If you've been reading business news or advertising trades in the past five months, you might think Yahoo is a failing company. You might even think online advertising consists of Google and a few other Web companies not worth mentioning.

Yet, Yahoo is still very much alive, despite pressure from its competitors, unsolicited suitors and the press. Google continues to gobble up share in ad dollars spent online (all of it for search, by the way). Microsoft has not once but twice bid on the company. And hostile takeover artist Carl Icahn continues to use the press to push for the ouster of Yahoo's board.

Why is Yahoo's fate important or even interesting? Because it portends things to come - not just for online media, but for media in general. Larger, more mature companies are entering middle age, where consolidation holds the greatest promise of growth. It means online is starting to show the strains, not just the signs, of maturity.
Yahoo, one of the remaining icons of the online media industry, is at once ceding the company it once was and very likely becoming, either by force or invitation, a new new media company.

Yahoo has signed a deal with Google that allows Yahoo to run ads supplied by Google alongside its own search results. Besides being worth as much as $450 million in its first year, the move is meaningful because all search will look like it belongs to Google: Yahoo, the very first online media company to have been a search destination, is essentially surrendering search to its competitor.
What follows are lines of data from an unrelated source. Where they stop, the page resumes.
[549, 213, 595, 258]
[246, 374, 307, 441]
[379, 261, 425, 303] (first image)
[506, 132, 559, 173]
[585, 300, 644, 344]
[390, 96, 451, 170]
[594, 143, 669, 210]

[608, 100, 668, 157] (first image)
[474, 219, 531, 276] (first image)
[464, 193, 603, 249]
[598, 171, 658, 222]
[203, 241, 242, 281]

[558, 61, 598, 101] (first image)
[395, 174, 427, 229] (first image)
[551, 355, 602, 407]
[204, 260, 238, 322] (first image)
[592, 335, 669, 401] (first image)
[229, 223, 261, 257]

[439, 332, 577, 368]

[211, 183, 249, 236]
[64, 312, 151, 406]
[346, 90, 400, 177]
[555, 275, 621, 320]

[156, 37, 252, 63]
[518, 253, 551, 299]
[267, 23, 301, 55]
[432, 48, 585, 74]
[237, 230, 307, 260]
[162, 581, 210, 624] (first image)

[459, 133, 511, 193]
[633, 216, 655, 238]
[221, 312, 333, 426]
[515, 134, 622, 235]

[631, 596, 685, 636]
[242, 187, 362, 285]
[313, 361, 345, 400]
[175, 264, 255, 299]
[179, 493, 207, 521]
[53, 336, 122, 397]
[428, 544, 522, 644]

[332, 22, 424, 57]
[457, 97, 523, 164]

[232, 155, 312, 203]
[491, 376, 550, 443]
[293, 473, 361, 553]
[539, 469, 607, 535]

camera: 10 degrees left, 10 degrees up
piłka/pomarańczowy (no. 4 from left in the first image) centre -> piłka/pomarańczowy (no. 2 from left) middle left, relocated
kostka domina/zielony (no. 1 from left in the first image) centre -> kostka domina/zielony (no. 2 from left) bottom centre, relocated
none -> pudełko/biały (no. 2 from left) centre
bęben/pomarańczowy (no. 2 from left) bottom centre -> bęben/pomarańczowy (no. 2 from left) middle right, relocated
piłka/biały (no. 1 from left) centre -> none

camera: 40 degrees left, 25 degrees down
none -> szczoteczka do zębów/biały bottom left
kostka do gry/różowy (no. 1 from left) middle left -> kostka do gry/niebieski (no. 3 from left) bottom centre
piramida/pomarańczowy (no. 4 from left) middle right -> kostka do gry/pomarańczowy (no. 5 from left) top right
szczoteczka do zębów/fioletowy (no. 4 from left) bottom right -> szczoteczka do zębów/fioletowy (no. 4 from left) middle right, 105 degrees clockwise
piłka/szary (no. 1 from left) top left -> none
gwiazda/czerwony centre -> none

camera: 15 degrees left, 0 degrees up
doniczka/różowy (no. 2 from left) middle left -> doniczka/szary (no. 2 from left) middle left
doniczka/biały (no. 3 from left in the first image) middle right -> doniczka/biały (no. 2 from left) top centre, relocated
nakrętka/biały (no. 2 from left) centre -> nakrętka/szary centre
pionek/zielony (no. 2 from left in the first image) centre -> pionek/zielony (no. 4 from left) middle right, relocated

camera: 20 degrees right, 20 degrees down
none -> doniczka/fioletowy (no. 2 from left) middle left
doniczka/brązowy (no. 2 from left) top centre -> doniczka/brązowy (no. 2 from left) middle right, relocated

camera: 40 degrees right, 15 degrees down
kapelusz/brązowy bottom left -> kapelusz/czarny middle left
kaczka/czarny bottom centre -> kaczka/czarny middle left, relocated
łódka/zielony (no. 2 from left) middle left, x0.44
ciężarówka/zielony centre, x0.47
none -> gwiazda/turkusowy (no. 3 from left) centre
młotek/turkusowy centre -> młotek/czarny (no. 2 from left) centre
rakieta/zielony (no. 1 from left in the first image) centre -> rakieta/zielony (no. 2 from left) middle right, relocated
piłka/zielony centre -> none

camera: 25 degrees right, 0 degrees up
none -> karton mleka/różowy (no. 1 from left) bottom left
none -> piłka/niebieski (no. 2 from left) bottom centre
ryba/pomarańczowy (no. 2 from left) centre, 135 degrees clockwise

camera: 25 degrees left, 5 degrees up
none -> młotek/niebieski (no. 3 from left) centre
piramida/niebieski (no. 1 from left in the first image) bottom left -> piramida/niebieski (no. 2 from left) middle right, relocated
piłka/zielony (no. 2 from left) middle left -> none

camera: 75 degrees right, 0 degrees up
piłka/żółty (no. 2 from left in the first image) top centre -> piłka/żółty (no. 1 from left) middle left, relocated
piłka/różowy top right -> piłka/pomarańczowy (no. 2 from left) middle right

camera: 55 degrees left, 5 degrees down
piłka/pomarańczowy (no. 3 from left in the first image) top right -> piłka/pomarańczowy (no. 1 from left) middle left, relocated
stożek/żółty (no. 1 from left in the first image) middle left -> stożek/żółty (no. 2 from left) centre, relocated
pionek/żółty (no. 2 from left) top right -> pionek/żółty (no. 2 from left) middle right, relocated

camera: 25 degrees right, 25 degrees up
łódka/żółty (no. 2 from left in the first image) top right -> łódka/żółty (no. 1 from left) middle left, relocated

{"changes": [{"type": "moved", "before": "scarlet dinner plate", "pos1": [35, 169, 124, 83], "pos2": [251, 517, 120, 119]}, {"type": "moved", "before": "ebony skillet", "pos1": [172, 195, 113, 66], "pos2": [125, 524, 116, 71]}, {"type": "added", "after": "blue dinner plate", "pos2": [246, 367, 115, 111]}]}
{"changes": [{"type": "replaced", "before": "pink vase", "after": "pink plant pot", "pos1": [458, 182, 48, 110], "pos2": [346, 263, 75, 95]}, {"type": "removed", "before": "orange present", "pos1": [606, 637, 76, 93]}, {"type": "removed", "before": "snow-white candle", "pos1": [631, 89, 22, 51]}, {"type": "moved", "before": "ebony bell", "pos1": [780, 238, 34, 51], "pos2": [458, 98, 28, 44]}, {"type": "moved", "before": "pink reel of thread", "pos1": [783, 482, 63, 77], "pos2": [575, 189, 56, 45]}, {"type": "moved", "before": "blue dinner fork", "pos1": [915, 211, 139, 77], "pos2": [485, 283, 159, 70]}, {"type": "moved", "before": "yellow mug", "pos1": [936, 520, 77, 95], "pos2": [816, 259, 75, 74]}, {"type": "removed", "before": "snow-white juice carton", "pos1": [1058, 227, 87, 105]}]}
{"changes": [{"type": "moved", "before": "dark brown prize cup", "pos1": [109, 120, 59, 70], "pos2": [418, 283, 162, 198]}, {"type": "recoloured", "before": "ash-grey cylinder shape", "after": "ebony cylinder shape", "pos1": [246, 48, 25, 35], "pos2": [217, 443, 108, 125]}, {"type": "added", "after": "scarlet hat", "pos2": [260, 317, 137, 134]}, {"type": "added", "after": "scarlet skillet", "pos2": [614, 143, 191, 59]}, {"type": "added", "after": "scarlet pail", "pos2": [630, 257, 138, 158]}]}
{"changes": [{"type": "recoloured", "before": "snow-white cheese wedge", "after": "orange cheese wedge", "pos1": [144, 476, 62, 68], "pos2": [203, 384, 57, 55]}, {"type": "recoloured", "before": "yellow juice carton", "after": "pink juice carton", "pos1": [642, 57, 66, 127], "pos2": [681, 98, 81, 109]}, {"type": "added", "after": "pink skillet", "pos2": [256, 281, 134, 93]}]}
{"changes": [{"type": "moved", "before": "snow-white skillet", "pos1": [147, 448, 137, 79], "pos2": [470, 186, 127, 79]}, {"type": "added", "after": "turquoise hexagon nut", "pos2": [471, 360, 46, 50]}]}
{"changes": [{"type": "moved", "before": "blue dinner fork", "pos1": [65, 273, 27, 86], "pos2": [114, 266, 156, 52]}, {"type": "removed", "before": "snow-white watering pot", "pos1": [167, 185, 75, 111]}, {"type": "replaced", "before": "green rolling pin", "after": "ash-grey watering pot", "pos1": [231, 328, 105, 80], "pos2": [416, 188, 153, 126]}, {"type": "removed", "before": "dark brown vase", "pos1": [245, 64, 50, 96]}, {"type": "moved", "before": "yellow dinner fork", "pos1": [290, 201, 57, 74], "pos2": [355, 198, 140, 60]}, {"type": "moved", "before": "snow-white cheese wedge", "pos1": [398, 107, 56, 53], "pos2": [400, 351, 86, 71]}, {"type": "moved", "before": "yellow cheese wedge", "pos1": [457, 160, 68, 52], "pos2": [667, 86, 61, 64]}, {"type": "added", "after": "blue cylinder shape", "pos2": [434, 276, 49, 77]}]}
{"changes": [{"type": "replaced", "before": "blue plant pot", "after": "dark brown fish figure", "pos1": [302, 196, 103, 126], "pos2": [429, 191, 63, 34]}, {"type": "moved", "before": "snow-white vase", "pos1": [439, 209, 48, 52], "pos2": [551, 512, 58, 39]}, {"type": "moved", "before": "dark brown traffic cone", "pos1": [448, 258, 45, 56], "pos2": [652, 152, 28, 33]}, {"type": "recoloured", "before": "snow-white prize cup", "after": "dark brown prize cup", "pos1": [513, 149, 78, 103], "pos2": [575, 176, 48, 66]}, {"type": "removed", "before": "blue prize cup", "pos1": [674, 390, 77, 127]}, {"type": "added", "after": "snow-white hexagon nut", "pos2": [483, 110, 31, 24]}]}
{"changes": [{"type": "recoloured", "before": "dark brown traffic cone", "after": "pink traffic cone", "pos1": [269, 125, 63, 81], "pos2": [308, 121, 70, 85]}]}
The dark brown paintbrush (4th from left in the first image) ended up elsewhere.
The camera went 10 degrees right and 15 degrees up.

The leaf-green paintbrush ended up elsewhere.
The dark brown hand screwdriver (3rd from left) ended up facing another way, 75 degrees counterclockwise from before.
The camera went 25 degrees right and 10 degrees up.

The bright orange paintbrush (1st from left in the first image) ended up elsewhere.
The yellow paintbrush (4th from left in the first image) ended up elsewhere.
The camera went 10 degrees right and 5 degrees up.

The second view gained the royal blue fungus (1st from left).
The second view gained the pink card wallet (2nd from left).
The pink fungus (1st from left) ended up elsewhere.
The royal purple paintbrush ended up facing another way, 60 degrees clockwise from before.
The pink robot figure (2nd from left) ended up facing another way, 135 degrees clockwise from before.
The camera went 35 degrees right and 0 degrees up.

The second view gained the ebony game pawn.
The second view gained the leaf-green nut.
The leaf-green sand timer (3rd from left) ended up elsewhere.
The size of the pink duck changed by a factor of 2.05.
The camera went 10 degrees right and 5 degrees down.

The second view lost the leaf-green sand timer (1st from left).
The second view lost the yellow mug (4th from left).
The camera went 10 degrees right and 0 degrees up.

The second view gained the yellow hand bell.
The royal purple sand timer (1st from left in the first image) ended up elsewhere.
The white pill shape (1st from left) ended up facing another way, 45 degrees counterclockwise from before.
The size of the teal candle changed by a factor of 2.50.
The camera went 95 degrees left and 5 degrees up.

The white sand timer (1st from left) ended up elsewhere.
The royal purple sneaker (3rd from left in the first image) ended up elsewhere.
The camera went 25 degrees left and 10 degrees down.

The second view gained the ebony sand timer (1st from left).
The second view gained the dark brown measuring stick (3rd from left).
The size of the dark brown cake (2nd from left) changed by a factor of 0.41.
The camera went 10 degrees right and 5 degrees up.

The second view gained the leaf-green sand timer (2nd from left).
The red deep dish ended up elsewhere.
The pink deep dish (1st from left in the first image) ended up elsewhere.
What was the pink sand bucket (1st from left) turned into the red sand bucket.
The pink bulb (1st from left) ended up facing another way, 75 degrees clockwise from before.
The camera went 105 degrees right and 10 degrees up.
Before Google became a verb, Yahoo was the place to go for finding things on the Web. It wasn't technically a search engine, but rather a Web directory created manually by a team of employees who surfed the Web all day to find the right sites for the right combinations of words. Paid search listing placement was not invented by Google, but rather by Ted Meisel, founder of goto.com. GoTo became Overture, and Yahoo bought Overture to become its search solution to complement directory listings.

Yahoo could have been Google. But Google became Google. And it did so by using something that someone else invented and that Yahoo had the first shot at monetizing in a significant, scalable way.

If Yahoo were to become part of another company, one like Microsoft (and by the time of this printing, that might have happened), it would not be just a bigger version of itself; it would be an entirely new company. It would be a new media company unlike anything else that is out there right now.

Yahoo's targeting capabilities, married to Atlas' serving technology and plugged into Drive PM's vast network (Atlas and Drive PM, along with Avenue A | Razorfish, both part of aQuantive, the company Microsoft purchased last year for $6 billion) could make for a display advertising network that delivers more appropriate advertising to larger audiences on a scale that now only Google delivers, through its search product.

As advertising becomes a contest between content engagement and analytics-driven targeting, a Yahoo/Microsoft merger could create a media company that neither could be on its own. The future of advertising is ultimately going to be platform-independent: The location of the media vehicle and the medium through which it travels will only matter to the format of the message, not to the message itself. Access to audiences instead of simple placement of advertising will require the kind of powerful analytics a Yahoo/Microsoft combination would make possible.

While it may seem as if Yahoo is in a struggle for its existence, it is actually in the process of becoming a company that could be a model for what all media companies are going to look like.